To put this into perspective, back when I worked at Marvel, a book selling under 30,000 units was cancelled. Now, that number is 5,000. The top-selling books at Marvel back then sold in excess of 500,000 copies consistently. Those were the numbers for the mid-to-late 90's

Just 5 years prior to that, a top-selling book sold over a MILLION copies and any book selling less than 100,000 units was canned.

Now, think about this... the price on the covers has gone UP over the years, but the margins on the books have gone DOWN. Print/pulp industries have only gotten more expensive. The costs of shipping have gone up. Now there's only one distributor, so they take more money and charge more now for their advertising in Previews. Yet the numbers have gone DOWN.

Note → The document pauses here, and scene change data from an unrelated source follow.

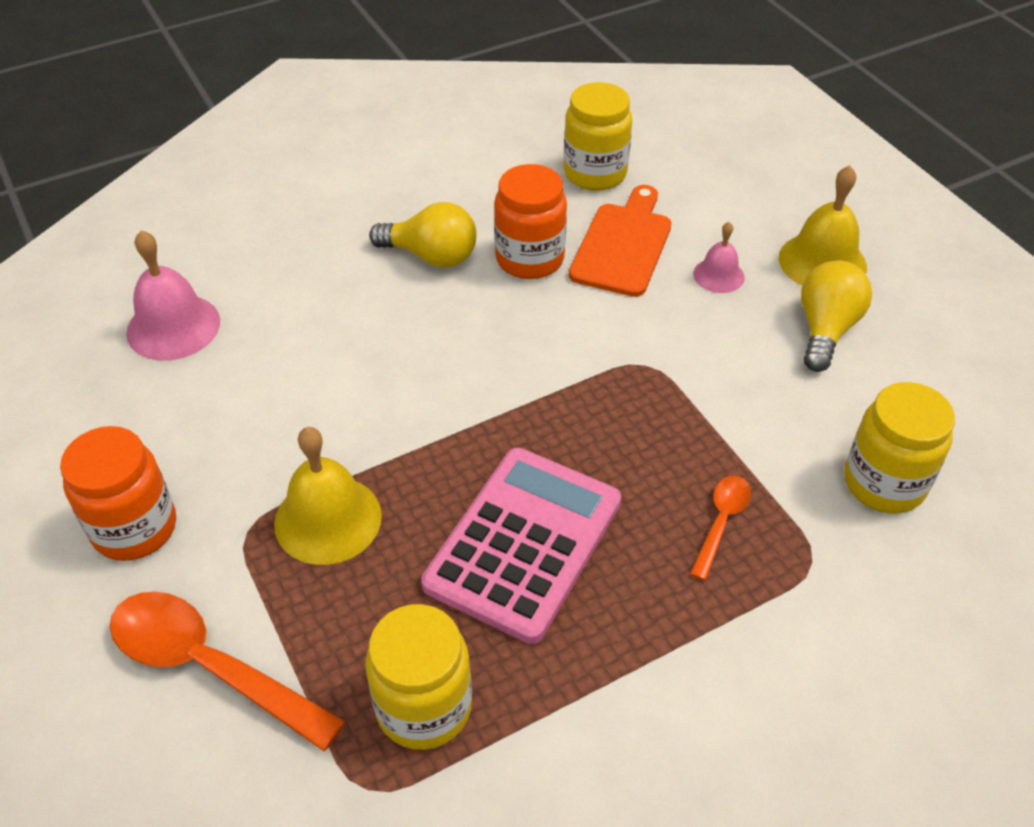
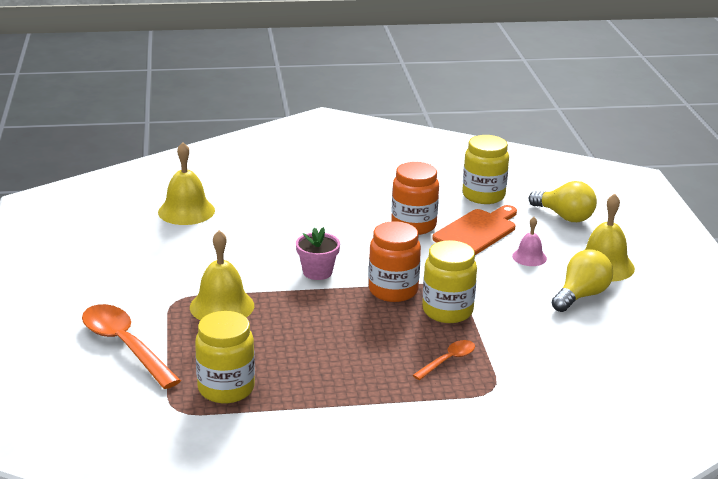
camera: 20 degrees right, 20 degrees down
(135, 528) = (118, 285): orange jar -> orange jar (393, 290)
(173, 327) = (186, 211): pink bell -> yellow bell
(431, 256) = (354, 212): yellow light bulb -> yellow light bulb (564, 216)
(439, 397) = (317, 272): none -> pink flower pot
(524, 543) = (325, 341): pink calculator -> none
(884, 483) = (564, 369): yellow jar -> yellow jar (447, 311)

Then you add into this the fact that the core audience of comics are now engaged in OTHER activities... you have a real problem. A kid has to plunk down $50 for a new PS3 game they can play for a hundred hours or more OR they can buy a dozen comics that (frankly) are depressing and the entertainment value is over with in 30 minutes to an hour (if they're an exceptionally slow reader). Which are they going to choose? Seriously.

The core audience USED to be teens/tweens. This is an audience that doesn't HAVE disposable income. It's not like when I was growing up and I actually had a job at age 14. Heck these kids don't even do paper routes or mow lawns. And even if they do, they're STILL not going to spend money on a comic.

UNLESS (and here we get to the heart of it) they're already INTO that property from some other source... like, say, a free Webcomic.

Webcomics have a long way to go, but the readership of an average Webcomic outnumbers that of their print counterparts incredibly. My webcomic just launched last week and I've already had over 10,000 readers! That's more than most comics. Some comics (like Dreamland Chronicles) have over 10 MILLION MONTHLY READERS!!! That's 10 times the number of readers than comics had at their height!

And with iPad and other apps, these things are becoming items that can be carried.

Fundamentally something radical is going to have to occur to change things in the comic pulp industry if it's going to be saved.

I'm rooting for it, but I dispair that it may be a lost cause.